At a press conference with Foreign Minister Yu Myung-hwan, the former First Lady said the crisis caused by the sinking of the naval vessel “requires a strong but measured response. But there is the longer-term challenge of changing the direction of North Korea” that must be taken into consideration. Sources in Korea tell AsiaNews “Pyongyang was preparing the crisis for some time”.
According to a humanitarian aid worker, who visits regularly the North, “the order to evacuate all South Koreans from the Kaesong demilitarised zone and the order issued to North Korea’s navy to fire on sight on all unidentified ships go back a few weeks. It is clear that Kim Jong-ill wants to use the crisis to rally his people and make them accept more sacrifices because the money is gone and he is afraid of an uprising.”

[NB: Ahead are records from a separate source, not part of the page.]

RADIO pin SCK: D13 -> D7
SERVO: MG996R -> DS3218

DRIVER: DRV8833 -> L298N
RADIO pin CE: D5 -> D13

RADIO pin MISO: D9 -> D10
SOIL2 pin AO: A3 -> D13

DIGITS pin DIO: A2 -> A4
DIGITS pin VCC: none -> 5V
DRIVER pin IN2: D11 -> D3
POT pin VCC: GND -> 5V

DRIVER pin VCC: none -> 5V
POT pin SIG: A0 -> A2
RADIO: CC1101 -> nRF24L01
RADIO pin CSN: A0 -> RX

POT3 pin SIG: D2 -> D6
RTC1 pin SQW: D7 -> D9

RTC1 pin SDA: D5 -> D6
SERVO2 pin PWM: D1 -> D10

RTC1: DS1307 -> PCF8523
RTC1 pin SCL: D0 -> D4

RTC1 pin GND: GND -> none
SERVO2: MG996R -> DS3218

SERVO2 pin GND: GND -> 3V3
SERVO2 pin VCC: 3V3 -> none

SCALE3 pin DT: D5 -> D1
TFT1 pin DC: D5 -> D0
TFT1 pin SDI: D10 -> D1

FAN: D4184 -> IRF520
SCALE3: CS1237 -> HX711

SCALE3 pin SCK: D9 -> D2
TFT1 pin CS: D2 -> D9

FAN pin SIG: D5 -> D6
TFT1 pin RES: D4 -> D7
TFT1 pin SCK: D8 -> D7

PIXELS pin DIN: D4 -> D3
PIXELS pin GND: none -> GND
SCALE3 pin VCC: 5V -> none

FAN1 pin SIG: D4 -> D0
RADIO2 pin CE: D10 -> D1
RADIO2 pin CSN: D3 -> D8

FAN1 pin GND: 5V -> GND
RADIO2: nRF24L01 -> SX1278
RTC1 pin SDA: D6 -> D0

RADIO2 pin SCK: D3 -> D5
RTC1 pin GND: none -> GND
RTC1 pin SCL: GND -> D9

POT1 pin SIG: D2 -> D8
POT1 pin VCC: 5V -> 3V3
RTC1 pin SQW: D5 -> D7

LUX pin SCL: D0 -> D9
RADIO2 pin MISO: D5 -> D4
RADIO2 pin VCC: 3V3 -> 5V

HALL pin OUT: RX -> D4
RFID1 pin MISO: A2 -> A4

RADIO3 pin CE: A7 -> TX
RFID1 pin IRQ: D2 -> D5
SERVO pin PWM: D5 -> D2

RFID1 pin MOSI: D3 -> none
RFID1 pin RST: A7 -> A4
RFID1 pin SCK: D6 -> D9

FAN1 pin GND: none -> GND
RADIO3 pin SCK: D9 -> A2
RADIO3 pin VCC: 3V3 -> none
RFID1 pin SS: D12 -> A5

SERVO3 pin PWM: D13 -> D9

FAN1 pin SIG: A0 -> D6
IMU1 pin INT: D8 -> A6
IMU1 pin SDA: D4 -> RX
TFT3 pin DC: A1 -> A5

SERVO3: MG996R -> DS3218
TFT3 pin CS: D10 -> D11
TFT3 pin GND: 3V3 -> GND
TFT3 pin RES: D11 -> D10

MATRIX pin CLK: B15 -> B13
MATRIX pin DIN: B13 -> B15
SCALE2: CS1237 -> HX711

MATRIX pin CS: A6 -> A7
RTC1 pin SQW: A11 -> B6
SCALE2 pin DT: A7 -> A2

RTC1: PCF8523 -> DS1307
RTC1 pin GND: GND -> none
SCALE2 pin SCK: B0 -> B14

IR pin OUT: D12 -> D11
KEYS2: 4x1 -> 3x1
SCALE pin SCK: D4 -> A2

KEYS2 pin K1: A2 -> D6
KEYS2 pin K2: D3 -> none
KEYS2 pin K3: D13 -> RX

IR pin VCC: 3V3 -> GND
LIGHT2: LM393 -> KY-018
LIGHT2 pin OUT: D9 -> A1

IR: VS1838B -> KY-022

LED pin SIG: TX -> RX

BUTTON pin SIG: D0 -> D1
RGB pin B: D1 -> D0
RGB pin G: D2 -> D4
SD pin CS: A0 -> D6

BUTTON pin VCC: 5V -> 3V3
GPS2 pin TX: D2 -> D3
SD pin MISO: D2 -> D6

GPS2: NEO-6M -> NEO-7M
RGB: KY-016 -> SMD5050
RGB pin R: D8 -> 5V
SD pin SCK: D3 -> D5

In fact, the country’s disastrous currency reform and its highly centralised economic policies have bankrupted the state. The end of food aid from South Korea has further cut into the country’s food supply. “The regime wants to blame Seoul and Washington for starving the population. Only this way, they can survive a dramatic situation.”
In light of this, Secretary Clinton has urged the world to act jointly. In Beijing yesterday, she tried to get China’s support. Beijing is North Korea’s sponsor, the only country that can exert pressure on the Communist regime and get it to change direction. Although Chinese authorities have refused Clinton’s request, they have left the door open to further dialogue.
In any event, Pyongyang has put its armed forces on alert, slamming Seoul’s “provocations”, issuing orders to its Navy to fire on sight against any naval vessel that crosses the Northern Limit Line, the maritime demarcation line between the two Koreas.
In the meantime, the United States and South Korea have begun joint naval and anti-sub exercises, a move that is bound to escalate tensions with the North.